There’s still a lot we don’t know a lot about sickle cell disease. Compared to other genetic diseases, our research and funding of research are decades behind.
Two years ago, we joined a cooperative agreement with the Michigan Department of Health and Human Services (MDHHS), the CDC, and 10 other states across the country. This project, the Michigan Sickle Cell Data Collection program (MiSCDC), is funded by the CDC and allows us to use multiple sources of data to understand who is living with sickle cell in our state, where they are located, and what their healthcare utilization looks like over time so we can intervene and improve their quality of life.
We are constantly updating the data and sharing it with the CDC and other stakeholders. Because of this, we’ve been able to answer questions about people with sickle cell disease in Michigan, like their vaccination rates, and hospitalizations from COVID-19.
Describe your day-to-day in your lab/research.
I have a team of research staff that spends a lot of time focused on the data and how we use and interpret it. I do a lot of writing, editing, and meetings. These meetings are often with collaborators such as our partners at the CDC, other states in the Sickle Cell Data Collection program, or the Michigan Department of Health and Human Services. We use these meetings to strategize on topics such as data standardization and peer-reviewed papers, as well as ways to disseminate our findings to stakeholders in the sickle cell disease community using infographics, social media, and policy briefs. My team has written 9 abstracts in the last month. I’m always thinking about our next grant opportunities. We want to keep moving our research ahead.
What do you hope to accomplish? Why is your work so important?
At the end of the day, I hope our research improves the lives of those with sickle cell disease. If our data can inform a policy at the state or federal level, then I’m happy to be part of it. I hope that Michigan Medicine can be a catalyst for improvements across the country.
You currently serve many roles: Associate Director for Education and Director of CHEAR Fellowship programs. You're also an Assistant Professor in the Department of Pediatrics and Department of Epidemiology.
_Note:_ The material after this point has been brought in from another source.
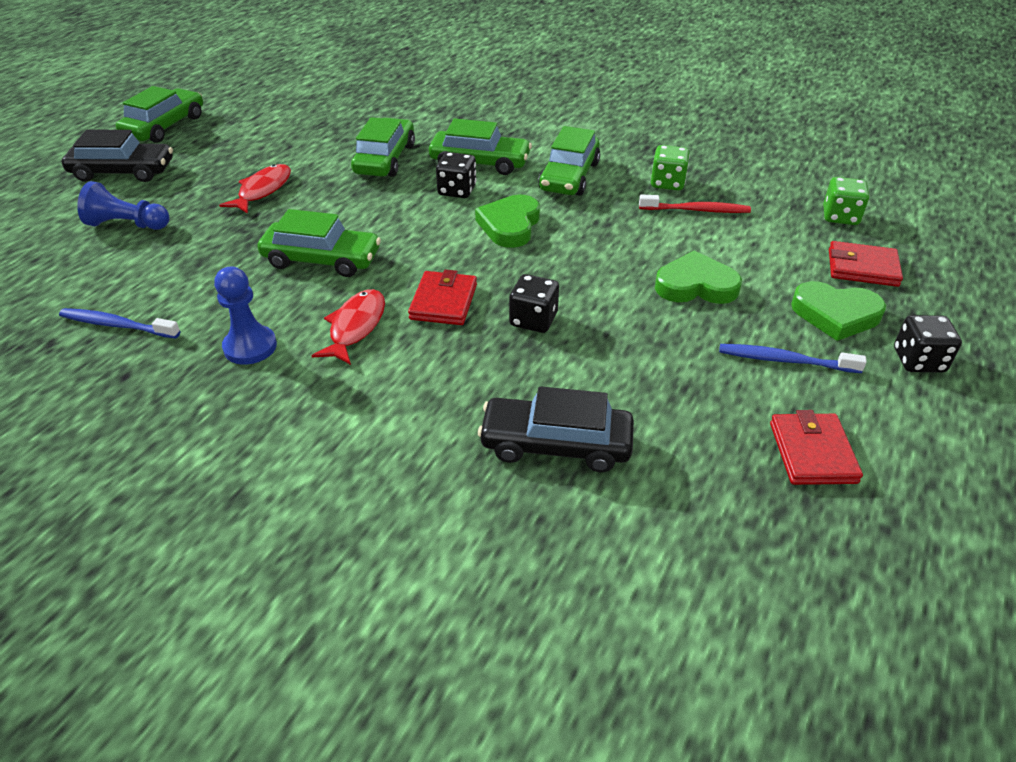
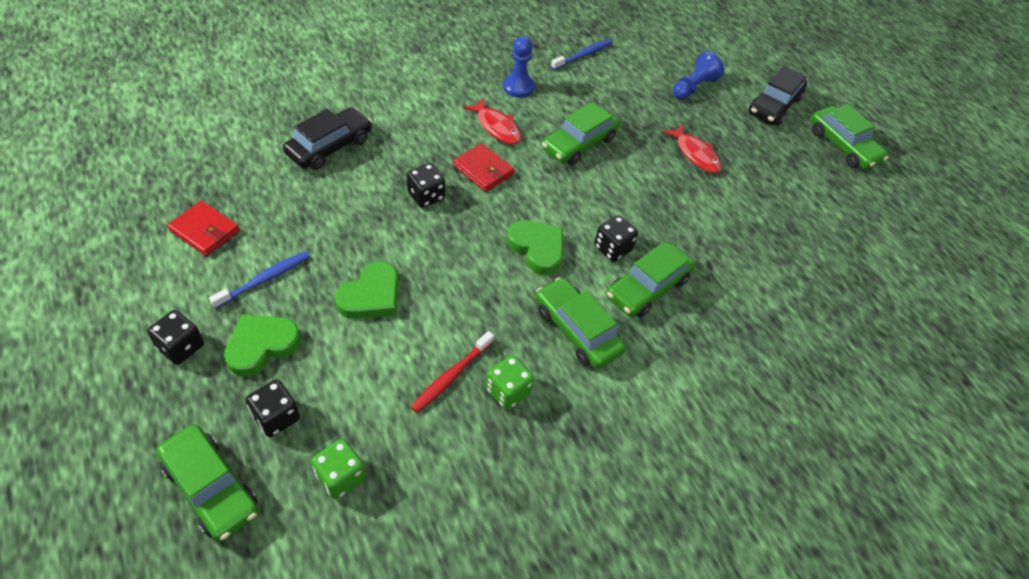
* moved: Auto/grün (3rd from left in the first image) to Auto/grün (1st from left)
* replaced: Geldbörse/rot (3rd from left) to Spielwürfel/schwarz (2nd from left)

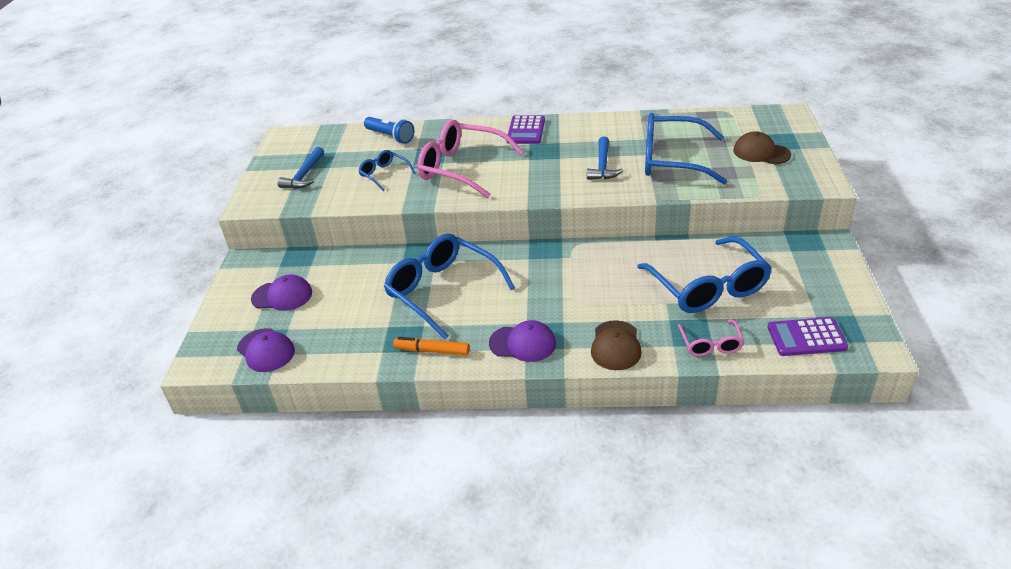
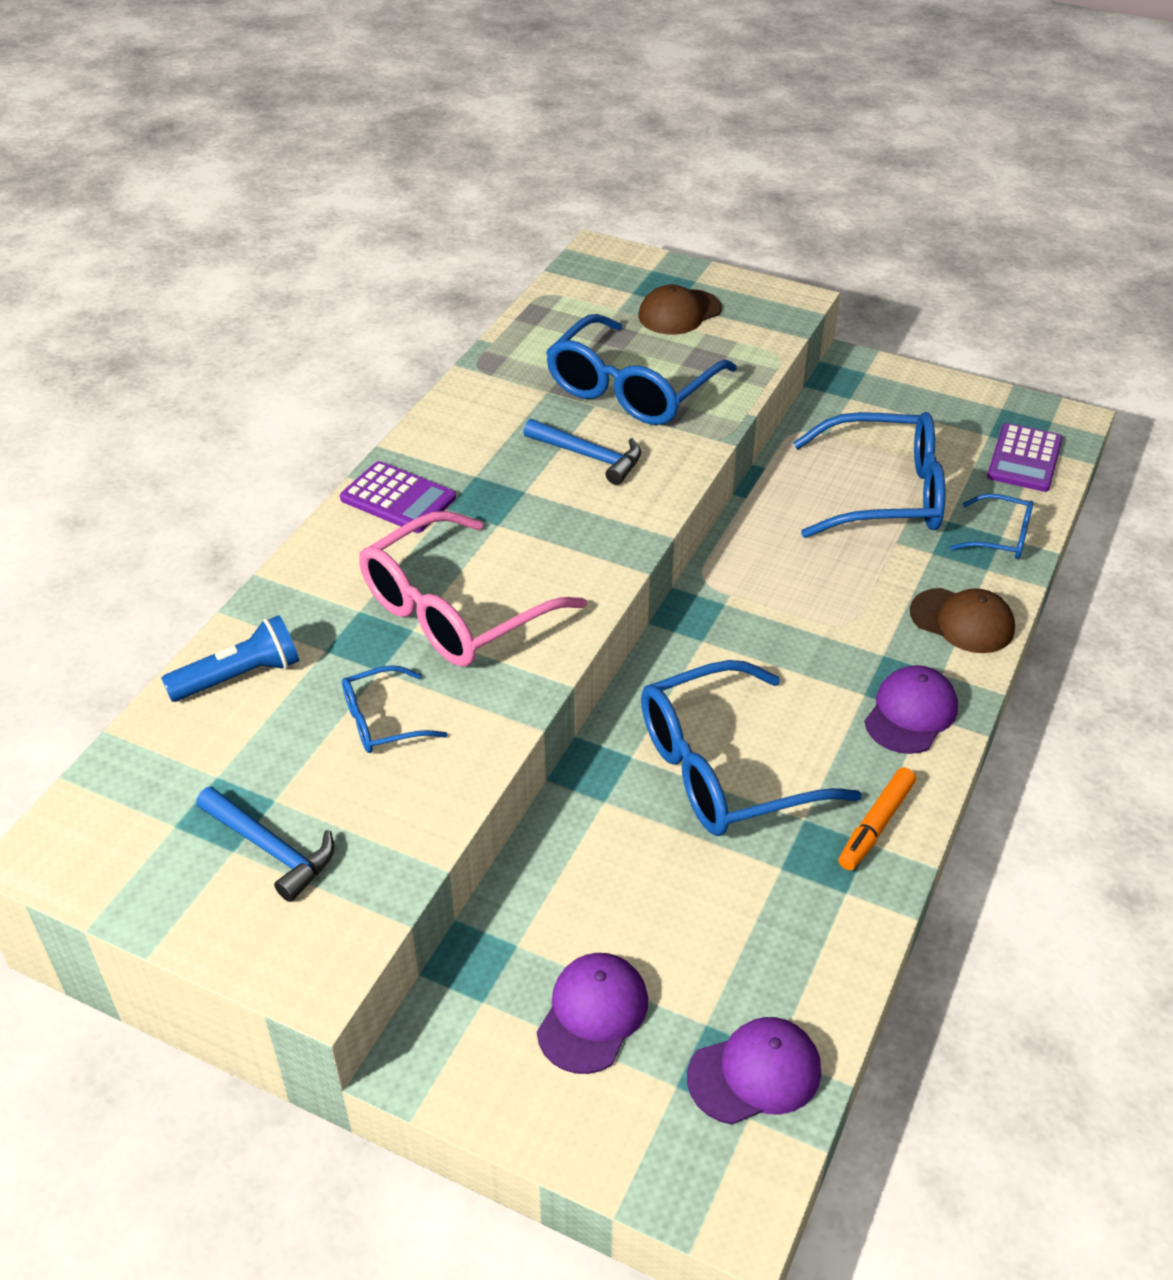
* recoloured: Brille/rosa (2nd from left) to Brille/blau (5th from left)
How did you get to this position in your career?
I completed my undergrad, master’s degree, Ph.D., and post-doc all at the University of Michigan. Although I am now faculty in the CHEAR Center, I began working at CHEAR as a research assistant almost 15 years ago. While I was working on my Ph.D., I was studying the receipt of preventative services among children with sickle cell disease. I quickly learned the importance of the work surrounding children with sickle cell disease, and have been dedicated to the work ever since.
What else should we know about your role/interests?
My research is unique in the department, due to my involvement with the MDHHS. It’s rewarding to be able to work with state-level policy-makers and staff who implement these programs.
In addition to my research, I serve as a mentor to my team. I want to make sure our team members are getting the experience they want. I am the Associate Director of Education in the CHEAR Center as well as the Director of our fellowship program. In this role, I am focused on increasing diversity among our trainees.